DevOps & SRE

Collect OTLP data from GKE apps with new curated OpenTelemetry ingestion pipeline

July 31, 2024

Mike Dame

Software Engineer

Join us at Google Cloud Next

April 9-11 in Las Vegas

OpenTelemetry is an open-source, vendor-agnostic observability standard for logs, metrics, and traces that’s quickly growing as a format for application monitoring, thanks to its collection of libraries, agents, compatible backends, and community support.

As more customers told us they wanted to adopt the OpenTelemetry standard for Google Kubernetes Engine (GKE), we provided documentation on instrumenting your applications with OpenTelemetry. Today, we're excited to announce a new curated OpenTelemetry Protocol pipeline for GKE and documentation to simplify the process of collecting OTLP data from your instrumented applications and exporting it to Cloud Observability.

What is the OTLP pipeline?

The OpenTelemetry Protocol (OTLP) defines a standard, vendor-agnostic data format for application logs, metrics, and traces. Applications instrumented with OpenTelemetry to report these signals with OTLP can use an OpenTelemetry Collector to process and route that data.

On GKE, this means that your workload pods can be instrumented with OpenTelemetry and export that data to be handled by a Collector that sends logs, metrics, and traces to Google Cloud Observability.

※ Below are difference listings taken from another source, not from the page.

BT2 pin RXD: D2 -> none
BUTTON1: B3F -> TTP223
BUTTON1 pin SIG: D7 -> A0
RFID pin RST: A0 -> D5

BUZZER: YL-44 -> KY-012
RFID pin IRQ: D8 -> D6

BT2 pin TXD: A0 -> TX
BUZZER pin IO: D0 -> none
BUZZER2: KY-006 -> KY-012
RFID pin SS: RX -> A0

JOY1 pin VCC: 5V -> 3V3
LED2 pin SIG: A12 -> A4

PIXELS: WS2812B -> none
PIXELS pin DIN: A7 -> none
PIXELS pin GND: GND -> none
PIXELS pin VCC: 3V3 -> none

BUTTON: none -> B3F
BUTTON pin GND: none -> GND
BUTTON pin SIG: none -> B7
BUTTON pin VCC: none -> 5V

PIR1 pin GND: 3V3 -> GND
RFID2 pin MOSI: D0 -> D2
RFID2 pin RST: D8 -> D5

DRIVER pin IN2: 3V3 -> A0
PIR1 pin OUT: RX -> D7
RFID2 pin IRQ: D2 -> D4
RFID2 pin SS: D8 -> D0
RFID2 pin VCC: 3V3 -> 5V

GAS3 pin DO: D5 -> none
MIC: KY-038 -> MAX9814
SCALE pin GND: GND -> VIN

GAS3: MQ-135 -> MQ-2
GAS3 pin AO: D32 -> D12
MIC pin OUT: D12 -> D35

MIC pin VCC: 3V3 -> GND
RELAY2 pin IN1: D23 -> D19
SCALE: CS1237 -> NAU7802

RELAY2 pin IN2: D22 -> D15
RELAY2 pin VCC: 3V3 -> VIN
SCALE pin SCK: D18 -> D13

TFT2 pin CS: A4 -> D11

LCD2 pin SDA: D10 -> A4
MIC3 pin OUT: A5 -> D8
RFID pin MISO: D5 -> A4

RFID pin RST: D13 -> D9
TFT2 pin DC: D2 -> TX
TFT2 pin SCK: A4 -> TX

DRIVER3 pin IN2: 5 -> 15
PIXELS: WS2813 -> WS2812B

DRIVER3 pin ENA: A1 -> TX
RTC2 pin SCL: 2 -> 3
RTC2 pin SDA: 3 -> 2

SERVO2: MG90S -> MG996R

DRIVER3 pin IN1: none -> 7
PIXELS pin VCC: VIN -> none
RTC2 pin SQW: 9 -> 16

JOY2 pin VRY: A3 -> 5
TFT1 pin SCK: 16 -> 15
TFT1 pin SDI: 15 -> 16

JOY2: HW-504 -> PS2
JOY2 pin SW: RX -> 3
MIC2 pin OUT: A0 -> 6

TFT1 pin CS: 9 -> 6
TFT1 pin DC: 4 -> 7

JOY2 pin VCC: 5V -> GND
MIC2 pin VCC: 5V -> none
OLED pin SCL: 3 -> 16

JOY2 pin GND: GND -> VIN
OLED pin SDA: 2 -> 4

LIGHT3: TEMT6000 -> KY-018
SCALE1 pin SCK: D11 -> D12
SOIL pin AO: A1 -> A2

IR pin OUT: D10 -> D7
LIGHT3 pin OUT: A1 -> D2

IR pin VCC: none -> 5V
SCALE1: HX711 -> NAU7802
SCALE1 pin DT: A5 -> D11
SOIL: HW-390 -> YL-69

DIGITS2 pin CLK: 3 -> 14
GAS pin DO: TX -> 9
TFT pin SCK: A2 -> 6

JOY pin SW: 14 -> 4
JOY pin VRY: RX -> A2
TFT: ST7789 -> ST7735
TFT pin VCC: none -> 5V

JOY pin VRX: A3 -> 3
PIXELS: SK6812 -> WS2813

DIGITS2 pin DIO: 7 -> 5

The curated OTLP Ingestion Pipeline is a set of Kubernetes manifests, pre-configured to deploy the minimum necessary resources to install an OpenTelemetry Collector in your GKE cluster. It includes:

A deployment of the open source OpenTelemetry Collector
A Collector configuration designed with common GKE use cases and known issues in mind, including support for high-volume signals and resource detection
Necessary role-based access control resources to enable the Collector to identify workloads and communicate with GCP Observability backends

The goal of this pipeline is to provide an out-of-the-box solution to quickly get started with OTLP collection, with the ability to add configurations to suit your needs.

What this sample offers

Manually deploying and configuring an OTLP pipeline can be a tedious process. With the number of configuration options available, it’s not always clear which settings are optimal for your environment and backend.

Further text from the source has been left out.